The Reasons for Concern

The NLRA grants employees the right to engage in “concerted activities for the purpose of collective bargaining or other mutual aid or protection.” 29 U.S.C. § 157. In simple terms, this means that, among other things, employees have a statutory right to act together to try to change wages, hours, and working conditions. An employer’s rules or policies can violate the NLRA when they restrict or interfere with the exercise of this right. A rule or policy need not expressly prohibit protected concerted activity to run afoul of the NLRA. Indeed, a rule or policy that merely has the tendency to chill employees’ exercise of their NLRA rights can be unlawful.
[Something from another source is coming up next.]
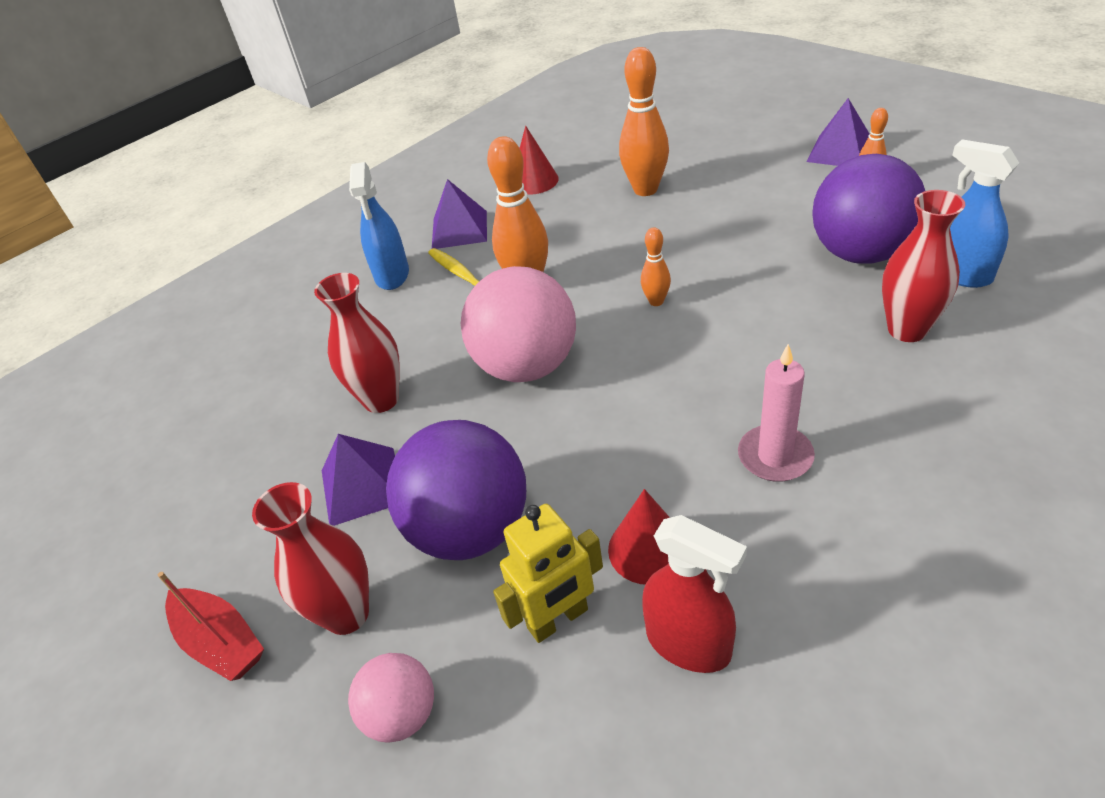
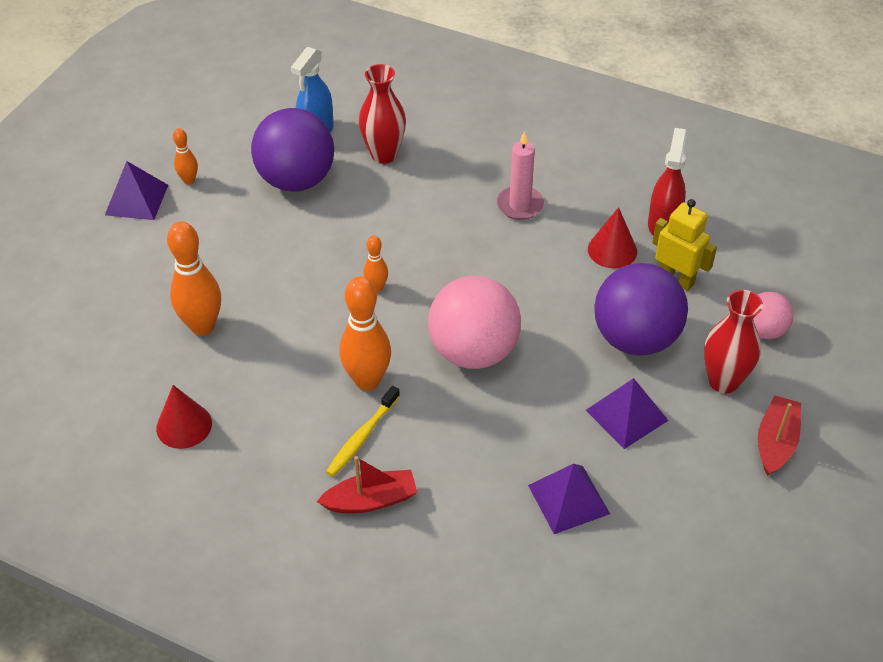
camera: 115 degrees left, 5 degrees up
(381, 400) = (539, 438): red vase -> none
(392, 275) = (370, 500): blue spray bottle -> red boat
(459, 229) = (283, 466): purple pyramid -> purple pyramid (568, 499)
Thus, a policy that is so broadly worded that employees would reasonably construe it as prohibiting NLRA-protected activity violates the NLRA.

In February 2012, an NLRB Administrative Law Judge (“ALJ”) found an at-will disclaimer in the employee handbook of an American Red Cross unit was unlawfully overbroad because it required employees to sign off on a statement declaring that the at-will employment relationship could not be modified in any way. The ALJ found this provision violated an employee’s right under the NLRA to “advocate concertedly . . . to change his/her at-will status.” This ruling, along with a subsequent unfair labor practice complaint challenging an at-will employment disclaimer in the employee handbook of a major hotel chain, caused concern that the NLRB would crack down on employers who simply wanted to ensure their employees were aware of the at-will nature of their employment.

The NLRB Advice Memoranda

Responding to a request for advice on unfair labor practice charges challenging the at-will-employment disclaimers of two employers, Mimi’s Café and Rocha Transportation, the NLRB’s Acting General Counsel issued two advice memoranda on October 31, 2012 that shed light on how the NLRB is likely to rule on these types of cases. The charges addressed in the memoranda alleged that the disclaimers were overbroad and would chill employees’ rights under the NLRA. The Acting General Counsel concluded that both disclaimers were lawful, in part because the language in the challenged provisions did not require employees to agree that the at-will nature of their employment could never be changed or to refrain from seeking to change it.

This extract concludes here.